If the aim is to be physically correct, then the occlusion function should be quadratic. In our case we are more concerned about being able to let our artists adjust the occlusion function, and thus the occlusion function can be arbitrary. Really, the occlusion function can be any function that adheres to the following criteria:

  • Negative depth deltas should give zero occlusion. (The occluding surface is behind the sample point.)

  • Smaller depth deltas should give higher occlusion values.

  • The occlusion value needs to fall to zero again beyond a certain depth delta value, as the object is too far away to occlude.

For our implementation, we simply chose a linearly stepped function that is entirely controlled by the artist. A graph of our occlusion function is shown in Figure 1.2.4. There is a full-occlusion threshold where every positive depth delta smaller than this value gets complete occlusion of one, and a no-occlusion threshold beyond which no occlusion occurs. Depth deltas between these two extremes fall off linearly from one to zero, and the value is exponentially raised to a specified occlusion power value. If a more complex occlusion function is required, it can be pre-computed in a small ID texture to be looked up on demand.

SSAO blocker function.

Figure 1.2.4. SSAO blocker function.

Example 1.2.5. HLSL code used to implement occlusion function

float OcclusionFunction( float fDistance,
                         float fNoOcclusionThreshold,
float fFullOcclusionThreshold,
float fOcclusionPower )
{
    const c_occlusionEpsilon = 0.01f;

    if ( fDistance > c_ occlusionEpsilon )
    {
        // Past this distance there is no occlusion.
        float fNoOcclusionRange = fNoOcclusionThreshold -
                                  fFullOcclusionThreshold;
        if ( fDistance < fFullOcclusionThreshold )
            return 1.0f;
        else return max(1.0f – pow(( ( fDistance –
             fFullOcclusionThreshold ) / fNoOcclusionRange,
             fOcclusionPower ) ) ,0.0f );
    } else return 0.0f;
}

Once we have gathered an occlusion value for each sample point, we can take the average of these, weighted by the distance of each sample point to p, and the average will be our ambient occlusion value for that pixel.

Sampling Randomization

Sampling neighboring pixels at regular vector offsets will produce glaring artifacts to the eye, as shown in Figure 1.2.5.

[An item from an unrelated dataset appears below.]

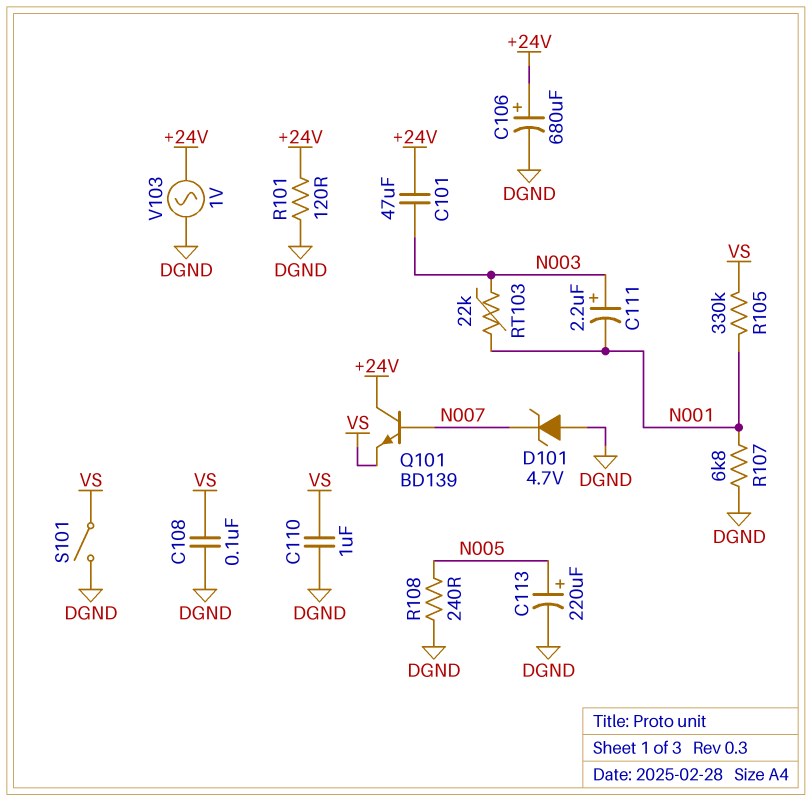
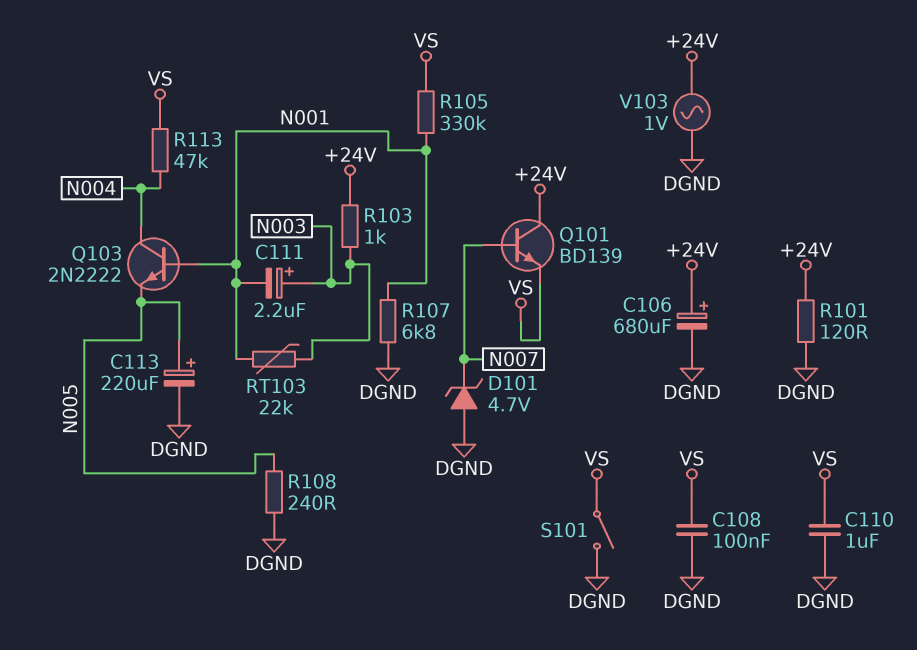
C101: 47uF (+24V, N003) -> none
Q103: none -> NPN 2N2222 (B N001, C N004, E N005)
R103: none -> 1k (+24V, N003)
R113: none -> 47k (N004, VS)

SSAO without random sampling.

Figure 1.2.5. SSAO without random sampling.

To smooth out the results of the SSAO lookups, the offset vectors can be randomized. A good approach is to generate a 2D texture of random normal vectors and perform a lookup on this texture in screen space, thus fetching a unique random vector per pixel on the screen, as illustrated in Figure 1.2.6 [Mittring07]. We have n neighbors we must sample, and thus we will need to generate a set of n unique vectors per pixel on the screen. These will be generated by passing a set of offset vectors in the pixel shader constant registers and reflecting these vectors through the sampled random vector, resulting in a semi-random set of vectors at each pixel, as illustrated by Listing 1.2.6. The set of vectors passed in as registers is not normalized—having varying lengths helps to smooth out the noise pattern and produces a more even distribution of the samples inside the occlusion hemisphere. The offset vectors must not be too short to avoid clustering samples too close to the source point p. In general, varying the offset vectors from half to full length of the occlusion hemisphere radius produces good results. The size of the occlusion hemisphere becomes a parameter controllable by the artist that determines the size of the sampling area.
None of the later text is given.